As a Child and Adolescent Psychiatric-Mental Health Clinical Nurse Specialist (PMH-CNS), Joy has immersed herself in a wide variety of settings in an effort to shape early behavior through connection and help children emerge as healthy people ready to face the world.
Joy’s 20 years in successful private practice – treating children from preschool age up to young adults – helped drive her recruitment to an associate professor position at the Medical University of South Carolina (MUSC) College of Nursing.
In this role, Joy instructs students at both the undergraduate and graduate levels, promoting trauma informed care, teaching about the impact of trauma and chronic stress on the nervous system, and exploring how resiliency can be increased. Joy also developed and leads the MUSC PMH Nurse Practitioner program – from which more than 100 students have graduated and entered the workforce – and is lead faculty for the PMH nursing program at MUSC.
Joy is credited with taking the least popular undergraduate nursing course at MUSC and making it the most popular among students. A passionate student mentor and preceptor, Joy has been chosen by MUSC students to receive The Golden Lamp award – for the nurse students would most like to emulate as a professional – an unprecedented 4 times. Joy was also honored with MUSC’s CON faculty of the year award for excellence in teaching. This year she is nominated for MUSC’s Teaching Excellence award in the subcategory of Educator Mentor, Clinical/Professional. She advises all her students to get involved with APNA, telling them:
“Align yourself with professionals that are active in APNA, that work in the sub-specialties you are interested in. Your involvement in APNA will keep you at the cutting edge of your practice.”
Joy says, “what keeps me going is ensuring the next generation has a solid foundation. I am modeling that our work is much more than just writing a prescription. The importance of therapy and understanding people’s feelings is vital to this work.”
Joy further expands her practice by reaching under resourced children and families through– her clinical work within a homeless shelter.
For the past three years, Joy has also worked to pilot an innovative program providing preventative mental health interventions at an urban homeless shelter in Charleston. She works with PMH-DNP students to provide resiliency skills for trauma, parenting skill development, and mental health and substance use disorder assessments for mothers. This work provides a unique opportunity to provide services to both the mother and the children.
“It’s important to treat clients with compassion and kindness, offer presence without judgment, valuing connection while holding a safe space for healing and growth…”
“…the families I see are often 2nd generation homeless – fractured, with little support and often living in tents or cars. Their experiences have made them want to do things differently, but they don’t know how. We work to improve their understanding of what normal child developmental behavior is, provide anger management, parenting skills, support for the traumas they have experienced, and seek to build early attachment between mother and child.”
Joy credits APNA with the vital connections and the new opportunities that have helped build her impactful career.
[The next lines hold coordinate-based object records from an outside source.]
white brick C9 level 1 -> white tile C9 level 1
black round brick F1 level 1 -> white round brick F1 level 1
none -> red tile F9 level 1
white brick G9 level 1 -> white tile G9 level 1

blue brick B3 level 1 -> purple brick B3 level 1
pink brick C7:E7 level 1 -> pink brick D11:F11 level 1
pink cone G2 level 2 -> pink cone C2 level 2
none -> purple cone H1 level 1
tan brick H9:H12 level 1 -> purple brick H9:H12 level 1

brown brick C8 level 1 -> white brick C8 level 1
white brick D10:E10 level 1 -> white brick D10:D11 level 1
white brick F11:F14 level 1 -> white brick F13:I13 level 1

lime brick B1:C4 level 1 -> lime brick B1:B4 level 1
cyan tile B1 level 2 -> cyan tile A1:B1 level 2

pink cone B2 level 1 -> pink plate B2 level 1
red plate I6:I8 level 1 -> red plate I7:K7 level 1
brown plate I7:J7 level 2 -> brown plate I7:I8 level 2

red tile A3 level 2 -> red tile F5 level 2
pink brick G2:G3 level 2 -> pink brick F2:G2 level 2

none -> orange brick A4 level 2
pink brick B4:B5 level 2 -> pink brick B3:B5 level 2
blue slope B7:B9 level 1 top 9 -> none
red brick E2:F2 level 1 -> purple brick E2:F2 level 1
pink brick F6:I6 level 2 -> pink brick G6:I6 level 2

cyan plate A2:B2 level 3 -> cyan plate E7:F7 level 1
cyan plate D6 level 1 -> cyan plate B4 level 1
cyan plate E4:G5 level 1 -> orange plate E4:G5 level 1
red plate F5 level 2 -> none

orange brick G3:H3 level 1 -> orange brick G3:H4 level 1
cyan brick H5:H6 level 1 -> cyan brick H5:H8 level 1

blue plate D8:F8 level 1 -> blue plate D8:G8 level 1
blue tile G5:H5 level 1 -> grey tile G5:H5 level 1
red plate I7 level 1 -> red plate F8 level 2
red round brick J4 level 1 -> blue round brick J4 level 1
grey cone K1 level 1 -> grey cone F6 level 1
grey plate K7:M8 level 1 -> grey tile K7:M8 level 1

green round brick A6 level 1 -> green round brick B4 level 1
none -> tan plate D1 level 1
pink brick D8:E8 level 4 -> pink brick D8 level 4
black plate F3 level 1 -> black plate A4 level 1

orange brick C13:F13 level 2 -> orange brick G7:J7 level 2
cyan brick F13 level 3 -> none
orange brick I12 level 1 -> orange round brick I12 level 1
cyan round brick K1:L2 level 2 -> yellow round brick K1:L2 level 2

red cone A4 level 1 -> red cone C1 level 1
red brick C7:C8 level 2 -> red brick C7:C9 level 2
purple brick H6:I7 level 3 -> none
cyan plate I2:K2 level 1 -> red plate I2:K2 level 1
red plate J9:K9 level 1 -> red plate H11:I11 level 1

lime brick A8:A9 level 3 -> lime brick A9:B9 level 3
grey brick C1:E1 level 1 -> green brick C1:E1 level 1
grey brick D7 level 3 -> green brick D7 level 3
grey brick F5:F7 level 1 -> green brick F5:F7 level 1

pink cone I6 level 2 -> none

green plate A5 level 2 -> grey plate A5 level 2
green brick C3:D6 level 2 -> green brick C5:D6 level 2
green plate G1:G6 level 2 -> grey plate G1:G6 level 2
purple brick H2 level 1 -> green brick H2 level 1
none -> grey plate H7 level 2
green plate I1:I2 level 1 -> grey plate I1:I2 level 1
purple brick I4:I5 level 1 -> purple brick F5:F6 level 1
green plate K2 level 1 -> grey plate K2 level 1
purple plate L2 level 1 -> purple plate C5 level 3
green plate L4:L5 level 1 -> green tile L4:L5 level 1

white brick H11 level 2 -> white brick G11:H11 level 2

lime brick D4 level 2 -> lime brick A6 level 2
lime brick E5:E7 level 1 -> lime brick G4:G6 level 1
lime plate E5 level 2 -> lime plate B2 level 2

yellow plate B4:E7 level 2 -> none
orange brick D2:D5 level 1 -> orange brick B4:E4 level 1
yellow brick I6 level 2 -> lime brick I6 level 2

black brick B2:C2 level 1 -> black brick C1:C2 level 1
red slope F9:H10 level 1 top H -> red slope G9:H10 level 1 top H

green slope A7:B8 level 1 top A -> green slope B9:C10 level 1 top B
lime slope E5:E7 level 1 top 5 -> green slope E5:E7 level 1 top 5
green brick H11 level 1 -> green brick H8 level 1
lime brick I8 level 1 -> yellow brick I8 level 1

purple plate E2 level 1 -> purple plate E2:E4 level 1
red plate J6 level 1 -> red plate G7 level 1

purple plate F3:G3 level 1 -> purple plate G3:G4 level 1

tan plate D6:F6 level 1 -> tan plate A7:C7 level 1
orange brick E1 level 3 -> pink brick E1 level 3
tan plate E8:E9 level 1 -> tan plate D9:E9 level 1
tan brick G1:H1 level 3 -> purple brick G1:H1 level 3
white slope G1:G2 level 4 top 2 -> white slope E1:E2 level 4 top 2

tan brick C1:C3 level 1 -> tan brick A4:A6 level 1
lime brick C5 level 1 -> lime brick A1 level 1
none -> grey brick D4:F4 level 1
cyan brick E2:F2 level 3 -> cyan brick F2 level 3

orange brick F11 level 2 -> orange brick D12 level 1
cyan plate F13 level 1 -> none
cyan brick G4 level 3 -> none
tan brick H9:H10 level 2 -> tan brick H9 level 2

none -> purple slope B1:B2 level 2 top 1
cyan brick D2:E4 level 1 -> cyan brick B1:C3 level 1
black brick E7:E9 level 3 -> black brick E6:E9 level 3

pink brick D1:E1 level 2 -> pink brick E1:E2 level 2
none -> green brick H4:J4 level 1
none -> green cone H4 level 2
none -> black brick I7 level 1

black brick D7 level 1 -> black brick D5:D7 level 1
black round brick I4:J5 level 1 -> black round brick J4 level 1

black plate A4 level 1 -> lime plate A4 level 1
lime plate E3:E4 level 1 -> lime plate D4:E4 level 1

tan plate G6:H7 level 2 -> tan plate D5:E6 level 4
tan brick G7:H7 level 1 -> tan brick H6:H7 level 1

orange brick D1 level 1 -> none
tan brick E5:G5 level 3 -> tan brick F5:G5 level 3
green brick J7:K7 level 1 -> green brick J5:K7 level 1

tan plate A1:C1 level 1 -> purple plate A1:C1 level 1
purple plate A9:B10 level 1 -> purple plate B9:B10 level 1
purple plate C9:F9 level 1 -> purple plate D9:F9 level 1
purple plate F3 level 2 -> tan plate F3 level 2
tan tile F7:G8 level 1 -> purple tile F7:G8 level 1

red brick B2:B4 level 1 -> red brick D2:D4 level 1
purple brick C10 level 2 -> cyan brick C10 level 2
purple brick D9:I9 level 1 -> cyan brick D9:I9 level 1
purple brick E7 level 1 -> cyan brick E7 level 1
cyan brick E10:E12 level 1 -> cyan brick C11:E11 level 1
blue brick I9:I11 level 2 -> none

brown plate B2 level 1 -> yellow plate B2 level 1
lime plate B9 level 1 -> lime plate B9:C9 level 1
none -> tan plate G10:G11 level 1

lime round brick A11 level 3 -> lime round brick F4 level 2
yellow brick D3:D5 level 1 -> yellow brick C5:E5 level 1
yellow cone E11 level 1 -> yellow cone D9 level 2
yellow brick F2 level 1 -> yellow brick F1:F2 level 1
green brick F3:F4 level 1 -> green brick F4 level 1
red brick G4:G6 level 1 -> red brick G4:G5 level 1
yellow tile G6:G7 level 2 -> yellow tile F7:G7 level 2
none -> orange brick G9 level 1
She began her involvement with APNA in 2011 and presented at the APNA Annual Conference seven consecutive years; served as co-chair of the APNA Child & Adolescent Council Steering Committee; been invited to speak at the APNA Clinical Psychopharmacology Institute, and served as co-chair of the APNA Telemental Health Task Force.
In addition to her ongoing teaching and multi-site practice, Joy continues to innovate – currently developing an exciting new children’s monthly subscription product that teaches key social-emotional skills.